A trama se passa no interior dos
Estados Unidos da década de 50, um período em que o rádio começava a perder
espaço para a televisão. Em uma noite, o locutor de rádio Everett (Jake
Horowitz) e sua melhor amiga Fay (Sierra McCormick), uma operadora de central
telefônica, descobrem uma estranha frequência sonora e decidem investigar.

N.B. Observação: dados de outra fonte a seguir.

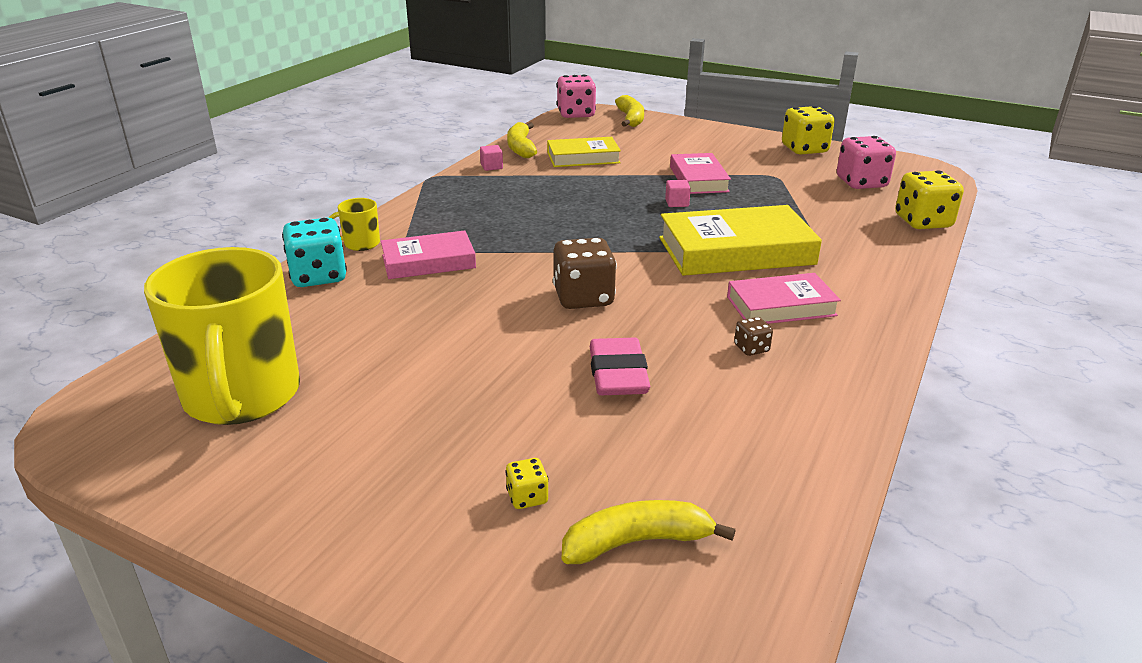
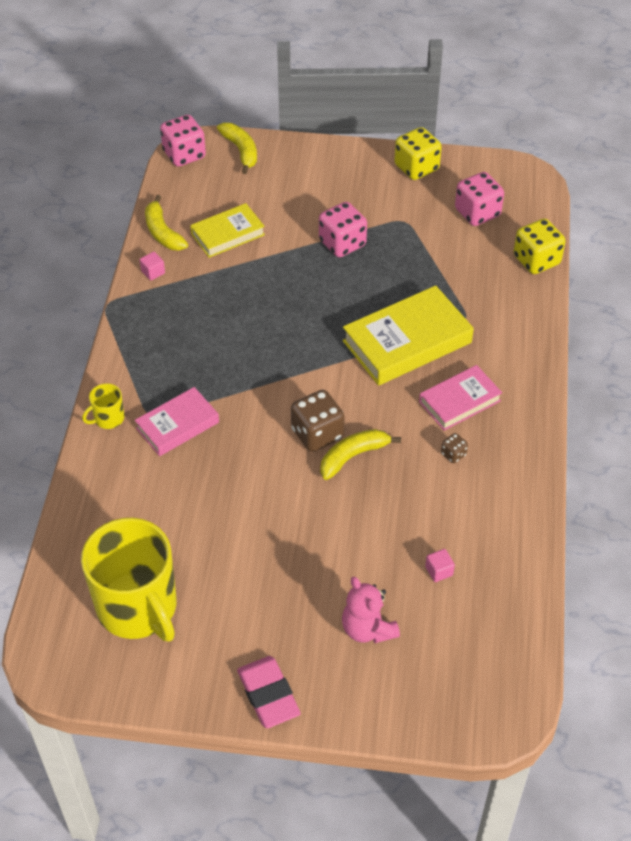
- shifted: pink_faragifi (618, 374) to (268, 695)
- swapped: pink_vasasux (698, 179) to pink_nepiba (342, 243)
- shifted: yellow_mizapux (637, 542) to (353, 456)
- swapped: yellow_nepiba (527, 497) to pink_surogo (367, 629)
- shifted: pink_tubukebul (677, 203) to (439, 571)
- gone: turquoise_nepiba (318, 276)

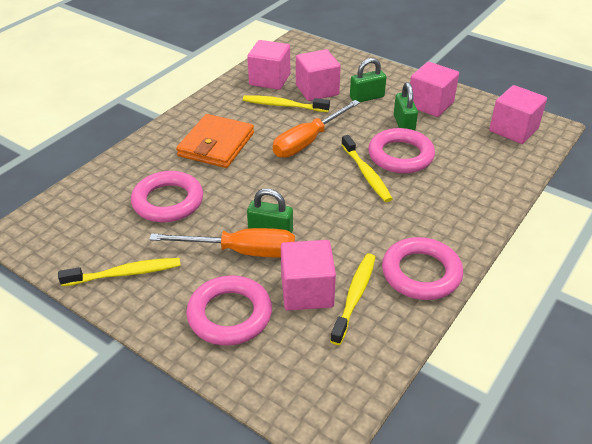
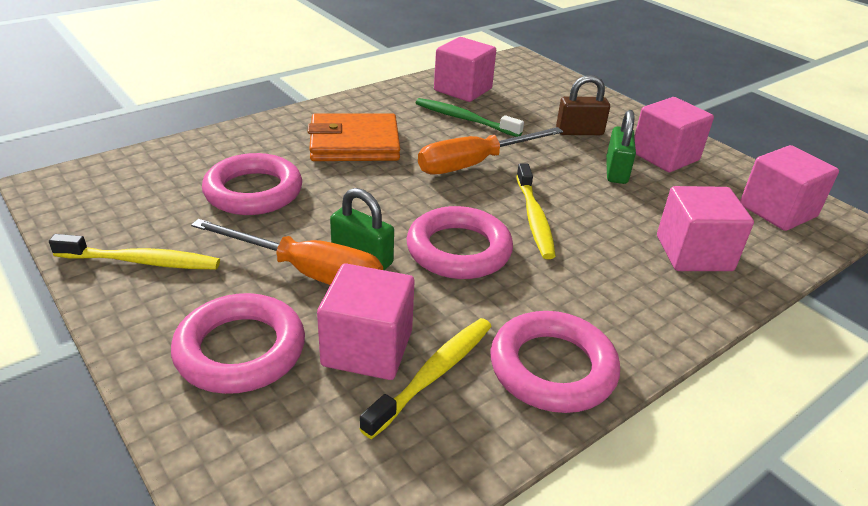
- rotated: orange_nifebix (216, 144) = (354, 143) 45 degrees clockwise
- shifted: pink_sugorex (400, 155) to (458, 250)
- repainted: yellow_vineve (283, 105) to green_vineve (464, 119)
- repainted: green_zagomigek (367, 97) to brown_zagomigek (579, 132)
- shifted: pink_tubukebul (317, 90) to (694, 253)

A trama tem todo o clima de um
conto de mistério e ficção científica da década de cinquenta (pensem em Além da Imaginação), inclusive com uma
abertura que remete a programas de mistério da época. Seu modo de contar a
história, no entanto, é quase radiofônico, centrado principalmente em longos
diálogos filmados sem cortes conforme Everett ou Fay conversam com pessoas via
telefone. Nesse sentido, há um competente trabalho de condução dos atores por
essas longas tomadas sem corte, repletas de falas ou apenas com os personagens
reagindo à fala de alguém via telefone. Esse senso de continuidade ininterrupta
ajuda a nos colocar ali, junto com os personagens, acompanhando em tempo real
as estranhas transmissões.
A natureza radiofônica é também
ressaltada pelos momentos em que o filme abandona as imagens, deixando apenas o
som das conversas transmitidas via rádio diante de uma tela completamente
preta. Esses momentos acontecem primordialmente durante diálogos em que personagens
descrevem fenômenos estranhos que observaram, como se o filme pedisse que nos
guiássemos apenas pelo som e pela descrição verbal para imaginarmos o que
aconteceu, deixando que o áudio forme essas imagens em nossa mente.
A narrativa caminha em um crescente
clima de mistério, sugerindo aos poucos a presença de algo poderoso e externo
envolvido nos fenômenos captados pelos protagonistas. Não chega a ser algo de
te deixar na beira da poltrona, roendo as unhas de tensão, no entanto, é
suficientemente bem construído para nos deixar curiosos sobre o que acontecerá
a seguir.
Apesar de entender que é uma
trama de fluxo mais lento, ampliando os perigos aos poucos até tudo explodir
nos personagens, ainda assim ela demora para engrenar. Considerando seus curtos
noventa minutos, o primeiro terço da trama praticamente não move a narrativa
para frente, acompanhando Everett e Fay conforme eles caminham pela rua.
Qualquer pessoa que parasse de assistir o filme em sua primeira meia hora
sequer saberia do que se trata e o que se planeja para aqueles personagens.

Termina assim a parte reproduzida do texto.